MONTHLY FILM BULLETIN

Published by

THE BRITISH FILM INSTITUTE

Volume 33, No.392, September 1966, page 141

CARRY ON SCREAMING! (1966)

When his girl-friend Doris disappears in mysterious circumstances from the forest clearing in which they have been dallying, Albert Potter reports the matter to Detective Sergeant Bung and his assistant, Slobotham. Investigating several similar disappearances, Bung and Slobotham find a house near the clearing, but are unsuspicious of its very suspect owners, Dr. Watt and his vampirish sister, Valeria. Dr. Watt, a corpse who revivifies himself with electrical charges, has a pet monster called Odbodd who goes out collecting girls; Watt and Valeria then vitrify them and sell them profitably as window-dummies. Bung is given a lead by Dan, a lavatory attendant, who is promptly drowned by Odbodd in one of his own toilets; investigating the lead, Bung is sidetracked into a hectic affair with Valeria. Eventually, using Slobotham in female disguise as a decoy, Bung precipitates a showdown; but not before his own shrewish wife, Emily, has been vitrified. Albert, under the accidental influence of a potion, destroys Odbodd and another monster who has been inadvertently created from Odbodd's severed finger; Watt is attacked by a mummy he has revivified, and both of them fall into the vitrifying vat; and Doris, de-vitrified, is reunited with Albert. Bung, preferring to leave his wife in her vitrified state, takes her home along with Valeria, who will minister to his needs.

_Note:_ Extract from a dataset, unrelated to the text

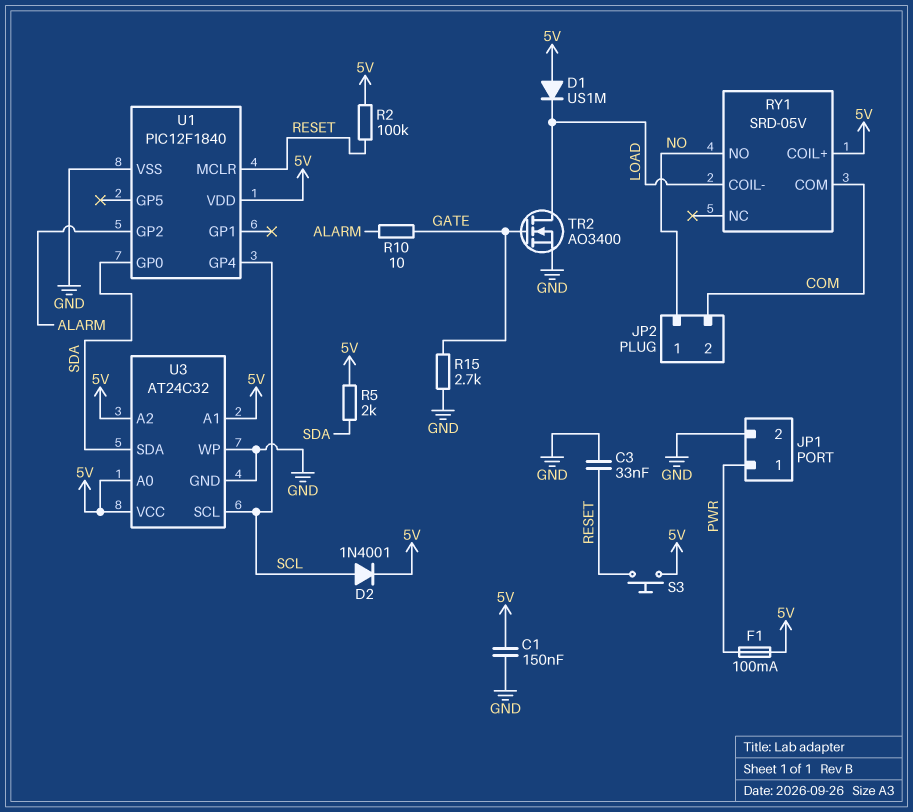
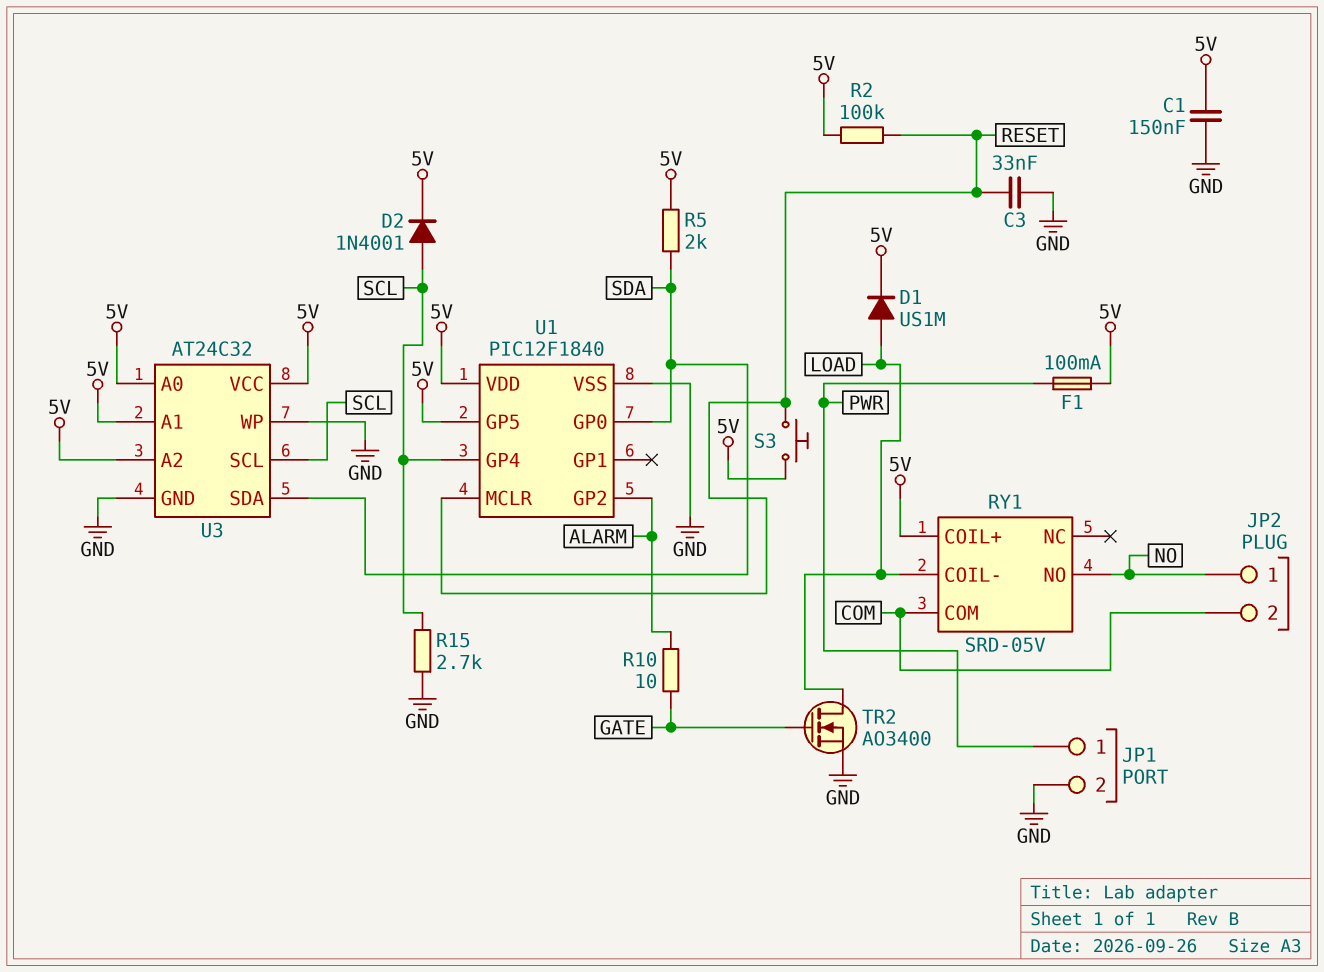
D1: diode US1M (A 5V, K LOAD) -> diode US1M (A LOAD, K 5V)
R15: 2.7k (GATE, GND) -> 2.7k (GND, SCL)
U1 pin GP5: none -> 5V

Apart from an engaging performance by Jim Dale (and some appealing squeaks from monster Odbodd Junior, alias Billy Cornelius), this is glum stuff even by Carry On standards. The regulars, Kenneth Williams in particular, seem too bored to care; Harry H. Corbett overdoes every line; and the horror clichés are rather less amusing than the straight routines in some of Hammer's early epics.


The Monthly Film Bulletin was published by the British Film Institute between 1934 and 1991. Initially aimed at distributors and exhibitors as well as filmgoers, it carried reviews and details of all UK film releases. In 1991, the Bulletin was absorbed by Sight and Sound magazine.